Warning: jsMath requires JavaScript to process the mathematics on this page.
If your browser supports JavaScript, be sure it is enabled.

Matrix Completion with Nuclear Norm Minimization

This numerical tour explore the use of convex relaxation to recover low rank matrices from a few measurements.

Contents

Special thanks to Jalal Fadili for useful comments and advices.

Rank and Singular Values

The singular value decomposition of a matrix \(x \in \RR^{n \times n}\) reads \[ x = U S V^* = \sum_{i=0}^{n-1} s_i u_i v_i^* \] where \(S = \diag(s_i)_i\) is the diagonal matrix of singular values that satisfies \[ s_0 \geq \ldots s_{r-1} > 0 \qandq \forall i \geq r, \: s_i=0\] where \(r=\text{rank}(x)\) is the rank of the matrix \(x\). To emphasis the dependancy between the decomposition and \(x\) we will write \(s_i(x), U(x), S(x), V(x)\) when needed.

Note that the matrices \(U,V\) are orthogonal, and the \((u_i)_i\) and \((v_i)_i\) are the columns of these matrices.

Size \(n \times n\) of the matrix.

n = 100;

Rank \(r\) of the matrix.

r = 10;

Generate a random matrix \(x_0 \in \RR^{n \times n} \) of rank \(r\), as the product of Gaussian vectors.

x0 = randn(n,r)*randn(r,n);

Display the singular values. Only \(r\) are non zero, and they are clustered around the value \(n\).

plot(svd(x0), '.-');
axis tight;

Matrix Completion

We consider here a simple measurement operator \(\Phi : \RR^{n \times n} \rightarrow \RR^P\) that retains only a sub-set of the entries of the matix. \[ \Phi x = ( x_i )_{i \in I} \] where \(\abs{I}=P\) is the set of extracted indexes.

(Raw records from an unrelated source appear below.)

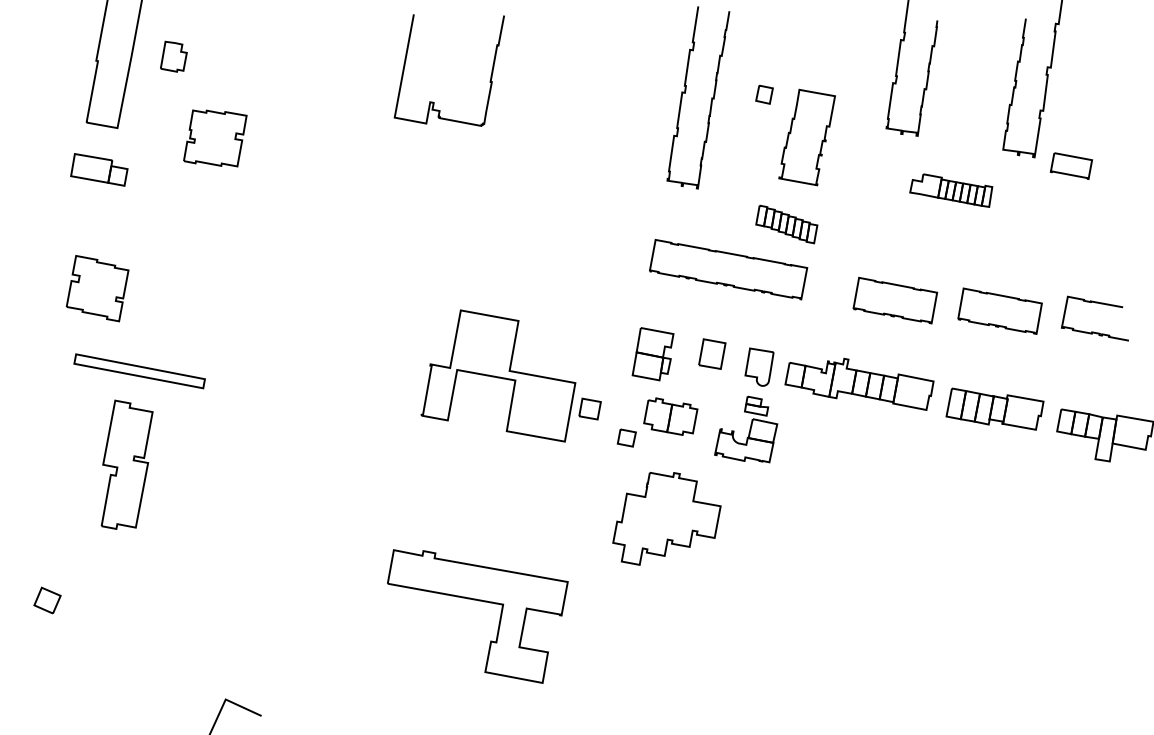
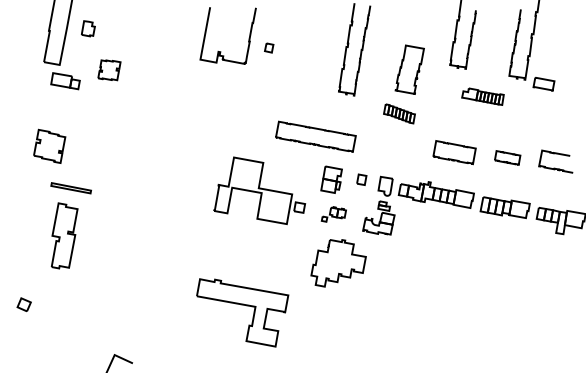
part: (765, 93) -> (269, 47), moved
part: (215, 138) -> (109, 70), size x0.7
part: (99, 170) -> (65, 81), moved
part: (727, 269) -> (315, 136), moved
part: (999, 310) -> (507, 157), size x0.6
part: (711, 353) -> (361, 179), size x0.7
part: (140, 369) -> (71, 187), size x0.6
part: (656, 422) -> (333, 214), size x0.6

One can of course consider other linear measurement operators.

Number \(P\) of measurements.

P = round( n*log(n)*r*1 );

We use here a set of random sampling locations.

I = randperm(n*n); I = I(1:P); I = I(:);

Measurement operator and its adjoint.

Phi  = @(x)x(I);
PhiS= @(y)reshape( accumarray(I, y, [n*n 1], @sum), [n n]);

Measurement \(y=\Phi x_0\).

y = Phi(x0);

The low-rank matrix completion corresponds to the following non-convex minimization. \[ x^{\star} \in \uargmin{\Phi x = y} \text{rank}(x). \]

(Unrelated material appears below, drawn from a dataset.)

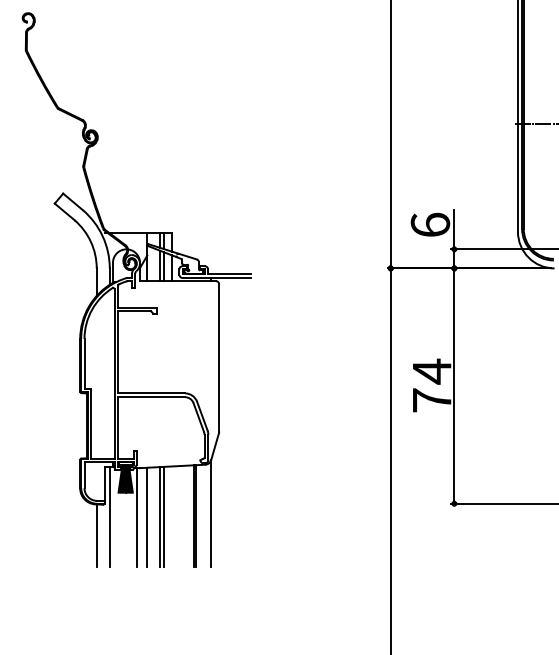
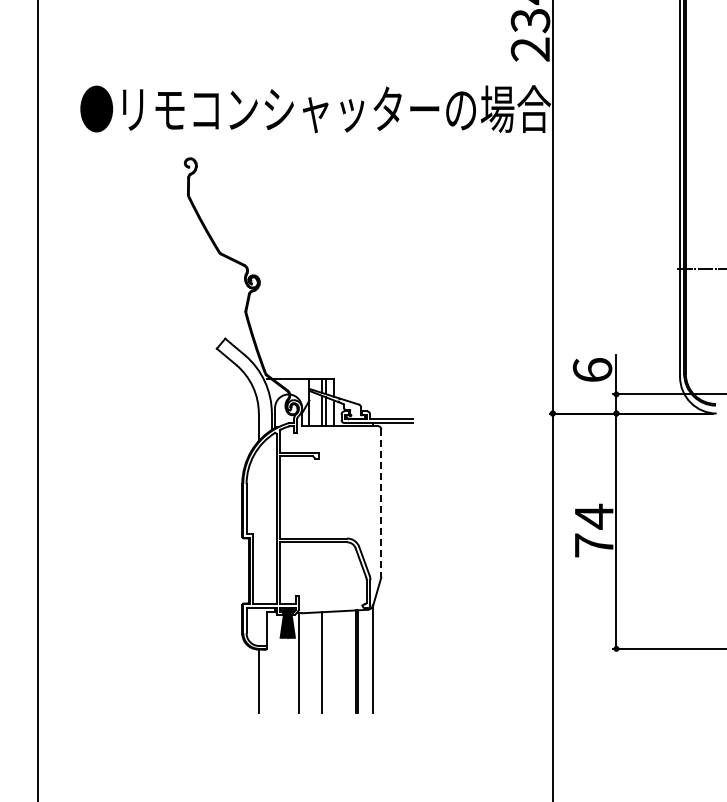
line: (219, 358) -> (381, 503), solid -> dashed
line: (109, 516) -> (271, 661), removed
line: (147, 517) -> (309, 662), removed
line: (163, 517) -> (325, 662), removed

Noiseless Completion using Douglas Rachford

To obtain fast algorithm, it is possible to convexify the objective function and use the nuclear norm \( \norm{x}_{\star} \) \[ x^{\star} \in \umin{\Phi x = y} \norm{x}_{\star} = \sum_i s_i(x) \] This is a convex problem, that can be solved efficiently, as we show next.

It is shown in

The Power of Convex Relaxation: Near-Optimal Matrix Completion E. J. Candes and T. Tao, IEEE Trans. Inform. Theory, 56(5), 2053-2080, 2009.

that if the columns of \(U(x_0)\) and \(V(x_0)\) have a small enough \(\ell^\infty\) norm, and if \(P \geq C r n \log(n)\) for some absolute constant \(C\) then \(x^\star=x_0\).

This minimization can be written as \[ \umin{ x } F(x) + G(x) \qwhereq \choice{ F(x) = i_{\Cc}(x), \\ G(x) = \norm{x}_{\star}. } \] where \(\Cc = \enscond{x}{\Phi x =y}\).

One can solve this problem using the Douglas-Rachford iterations \[ \tilde x_{k+1} = \pa{1-\frac{\mu}{2}} \tilde x_k + \frac{\mu}{2} \text{rPox}_{\gamma G}( \text{rProx}_{\gamma F}(\tilde x_k) ) \qandq x_{k+1} = \text{Prox}_{\gamma F}(\tilde x_{k+1},) \]

We have use the following definition for the proximal and reversed-proximal mappings: \[ \text{rProx}_{\gamma F}(x) = 2\text{Prox}_{\gamma F}(x)-x \] \[ \text{Prox}_{\gamma F}(x) = \uargmin{y} \frac{1}{2}\norm{x-y}^2 + \ga F(y). \]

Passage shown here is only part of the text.